[23] How slow she was may be guessed by the fact that she took seven hours to go from Dover to the Downs even under the expert handling of MacTavish's crew.

[24] She was officially described as a dogger.


CHAPTER XIX[ToC]

ACTION AND COUNTER-ACTION

It is conscience that makes cowards of us all, and this may be said of smugglers no less than of law-abiding citizens. A trial was going on in connection with a certain incident which had occurred in Cawsand Bay, Plymouth Sound. It was alleged that, on the night of November 17, 1831, a man named Phillips had been shot in the knee whilst in a boat, trying with the aid of some other men to get up an anchor. The chief officer of the Preventive service at Cawsand was accused by Phillips of having thus injured him, and the case in the course of time was brought into court. Among the witnesses was one whom counsel believed to be not wholly unconnected with smuggling. Whether or not this was true we need not worry ourselves, but the following questions and answers are well worth recording.

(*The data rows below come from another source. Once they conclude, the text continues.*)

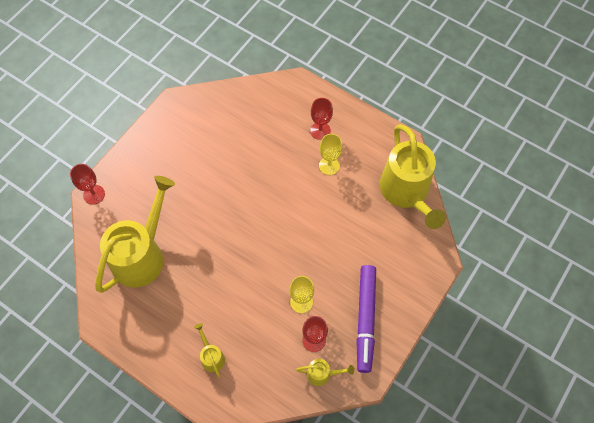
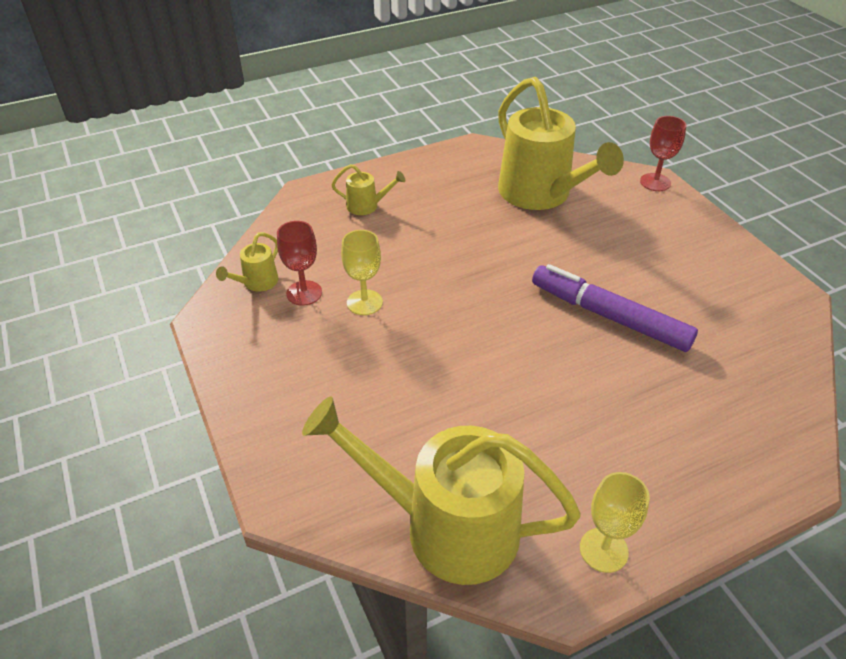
camera: 120 degrees right, 20 degrees down
(320, 131) = (658, 457): red goblet -> none
(329, 165) = (572, 435): yellow goblet -> yellow goblet (603, 550)
(365, 319) = (281, 356): purple marker -> purple marker (609, 316)

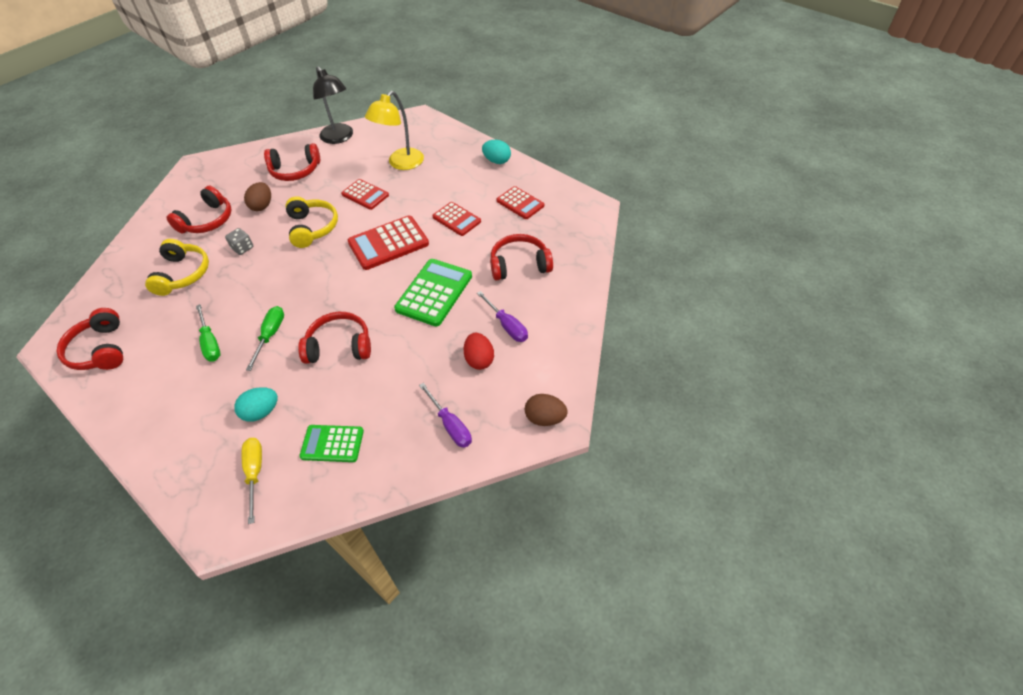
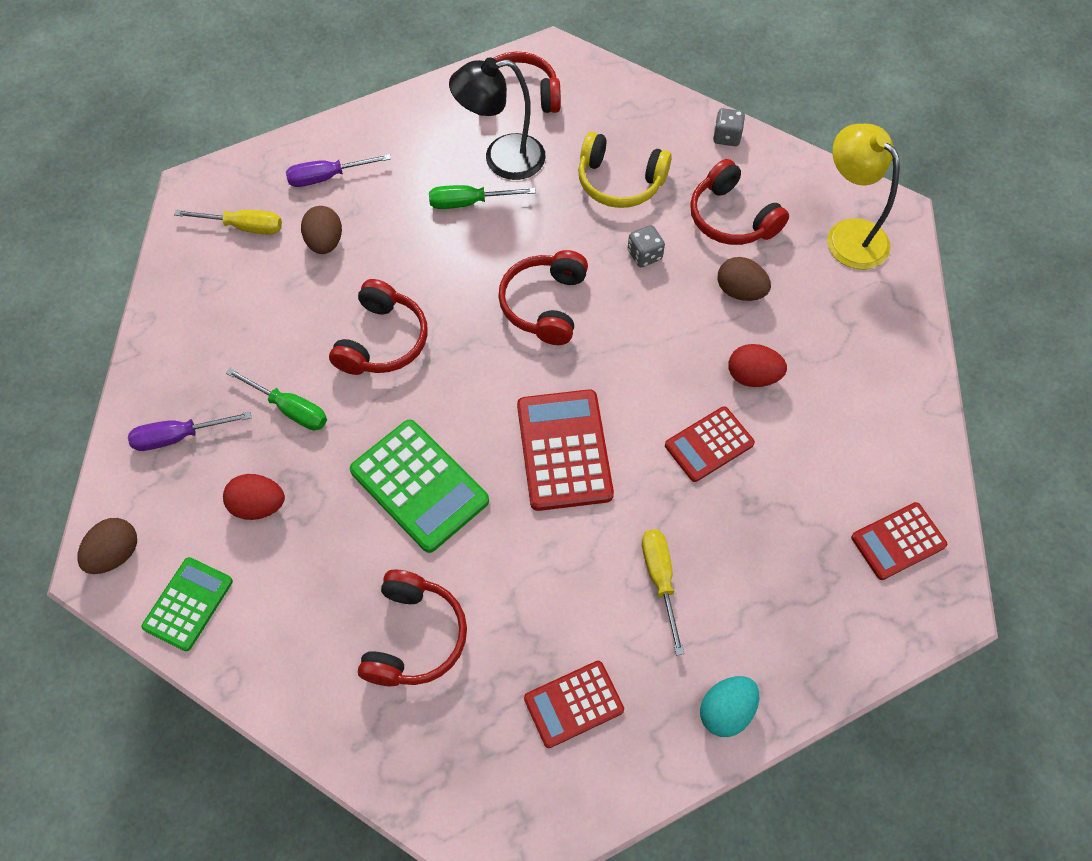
camera: 110 degrees right, 10 degrees up
(138, 237) = (726, 137): none -> grey dice
(261, 412) = (325, 242): turquoise egg -> brown egg
(270, 335) = (446, 267): green screwdriver -> green screwdriver (290, 409)
(295, 170) = (823, 351): red headphones -> red headphones (545, 305)
(312, 228) = (652, 351): yellow headphones -> none
(318, 190) = (752, 376): none -> red egg
(332, 444) = (234, 305): green calculator -> green calculator (188, 604)
(339, 138) = (908, 439): black lamp -> black lamp (502, 159)
(401, 163) = (783, 526): yellow lamp -> yellow lamp (848, 234)
(446, 193) = (660, 580): none -> yellow screwdriver
(456, 219) = (577, 574): red calculator -> red calculator (898, 541)
(507, 325) = (298, 566): purple screwdriver -> purple screwdriver (327, 177)

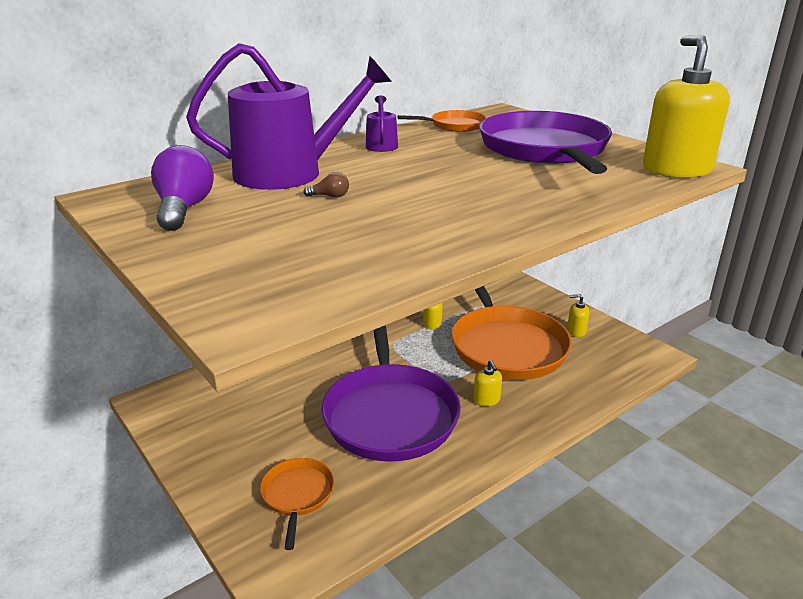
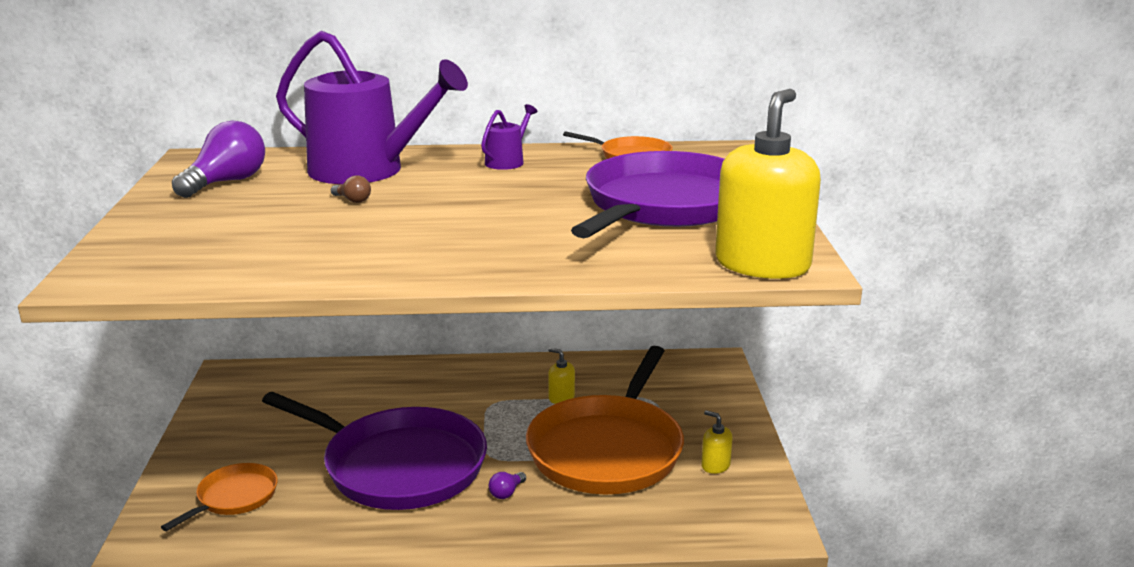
camera: 35 degrees right, 5 degrees down
(390, 414) = (398, 466): purple pan -> purple pan turned 90 degrees counterclockwise
(486, 400) = (506, 493): yellow soap dispenser -> purple light bulb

Cawsand was a notorious smuggling locality, and its secluded bay, with plenty of deep water almost up to the beach, made it highly suitable for sinking tubs well below the surface of the water. And then there must have been very few people ashore who had never been concerned in this contraband trade. In such villages as this you might usually rely on the local innkeeper knowing as much as anyone in the neighbourhood on the subject of smuggling. Such a man, then, from Cawsand, illiterate, but wideawake, went into the witness-box for counsel to cross-examine, and the following dialogue carries its own conviction:—

Question. "You are an innkeeper and sailor, if I understand you rightly?"